This is analogous to Pandas' `pd.read_csv()` method, albeit more complicated.
- `spark`: Spark's object for working with structured data (like a csv)
- `read.csv("/FileStore/tables/train.csv")`: We're loading a csv and specifying its location
- `header=True`: Specifies that we have a header row in our csv
- `inferSchema=True`: Unlike pandas, Spark does not automatically infer the datatypes for each column. We either have to manually set the datatypes or run this option

Run the sample code above in the following cell to load in our DataFrame.

In [None]:
import seaborn as sns
import pyspark
from pyspark.sql import SparkSession

In [None]:
spark = SparkSession.builder.getOrCreate()

In [None]:
# df_t for Seaborn Titanic Data


In [None]:
# df for train.csv Titanic Data



# `df.show()`

`df.show()` is similar to pandas' `df.head()` method with a couple of exceptions:
1. `.show()` will print the first 20 rows
2. **It is only a print statement**. If you try to set `.show()` to a variable, you will not get a DataFrame.

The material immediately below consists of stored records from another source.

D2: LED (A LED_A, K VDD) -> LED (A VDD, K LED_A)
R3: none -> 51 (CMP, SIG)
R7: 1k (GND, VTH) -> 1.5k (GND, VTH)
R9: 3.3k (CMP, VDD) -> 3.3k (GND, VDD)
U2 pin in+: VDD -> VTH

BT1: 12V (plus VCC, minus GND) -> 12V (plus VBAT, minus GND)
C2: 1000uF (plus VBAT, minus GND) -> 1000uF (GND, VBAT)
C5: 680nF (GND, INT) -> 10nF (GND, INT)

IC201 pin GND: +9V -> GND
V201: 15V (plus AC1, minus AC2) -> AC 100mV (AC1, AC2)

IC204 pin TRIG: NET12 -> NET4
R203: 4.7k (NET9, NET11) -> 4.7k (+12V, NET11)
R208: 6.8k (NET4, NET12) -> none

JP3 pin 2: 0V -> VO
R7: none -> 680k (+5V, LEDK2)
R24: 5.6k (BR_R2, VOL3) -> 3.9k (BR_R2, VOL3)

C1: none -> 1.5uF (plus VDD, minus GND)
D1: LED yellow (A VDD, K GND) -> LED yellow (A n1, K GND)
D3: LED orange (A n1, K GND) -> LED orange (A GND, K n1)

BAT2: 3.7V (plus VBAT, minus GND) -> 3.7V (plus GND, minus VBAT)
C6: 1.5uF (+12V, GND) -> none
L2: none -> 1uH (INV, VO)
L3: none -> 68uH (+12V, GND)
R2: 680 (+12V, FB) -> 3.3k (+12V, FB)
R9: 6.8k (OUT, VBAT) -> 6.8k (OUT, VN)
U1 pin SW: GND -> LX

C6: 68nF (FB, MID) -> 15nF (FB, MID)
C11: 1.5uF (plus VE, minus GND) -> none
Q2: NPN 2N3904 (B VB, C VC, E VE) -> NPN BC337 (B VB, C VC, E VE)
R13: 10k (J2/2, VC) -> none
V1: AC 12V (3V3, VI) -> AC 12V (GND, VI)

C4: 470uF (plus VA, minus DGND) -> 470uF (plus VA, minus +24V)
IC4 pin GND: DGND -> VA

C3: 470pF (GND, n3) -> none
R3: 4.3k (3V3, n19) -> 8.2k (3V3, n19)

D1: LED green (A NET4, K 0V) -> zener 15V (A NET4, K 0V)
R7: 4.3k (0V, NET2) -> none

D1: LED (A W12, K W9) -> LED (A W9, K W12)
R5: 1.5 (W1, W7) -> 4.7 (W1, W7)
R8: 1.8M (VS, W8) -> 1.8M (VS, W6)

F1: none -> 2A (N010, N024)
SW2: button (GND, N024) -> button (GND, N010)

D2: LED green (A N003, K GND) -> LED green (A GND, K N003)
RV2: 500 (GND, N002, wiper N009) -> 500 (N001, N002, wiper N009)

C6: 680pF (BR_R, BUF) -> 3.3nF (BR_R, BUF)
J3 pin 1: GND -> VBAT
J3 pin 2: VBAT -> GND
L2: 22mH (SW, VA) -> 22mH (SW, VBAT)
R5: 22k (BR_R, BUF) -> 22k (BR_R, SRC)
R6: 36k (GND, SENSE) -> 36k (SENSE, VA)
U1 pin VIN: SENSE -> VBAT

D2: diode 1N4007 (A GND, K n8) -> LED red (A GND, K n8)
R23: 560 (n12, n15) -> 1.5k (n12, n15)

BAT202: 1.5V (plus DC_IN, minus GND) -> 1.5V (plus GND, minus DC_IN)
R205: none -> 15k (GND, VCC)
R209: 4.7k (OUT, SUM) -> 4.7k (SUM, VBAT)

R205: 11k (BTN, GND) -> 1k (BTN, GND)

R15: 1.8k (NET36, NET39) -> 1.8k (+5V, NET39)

`.show()` has a few parameters:
1. Number of rows to show (int)
2. Truncate (boolean)

Alternatively, you can also use the `df_t.show()` function to view a `df_t` dataframe

What do you notice about `df` and `df_t`?

# Column Data

`df_t.columns` & `df.columns` returns a list of strings, one for each column's name.

`df_t.printSchema` & `df.printSchema` allows us to see each column and its associated data type.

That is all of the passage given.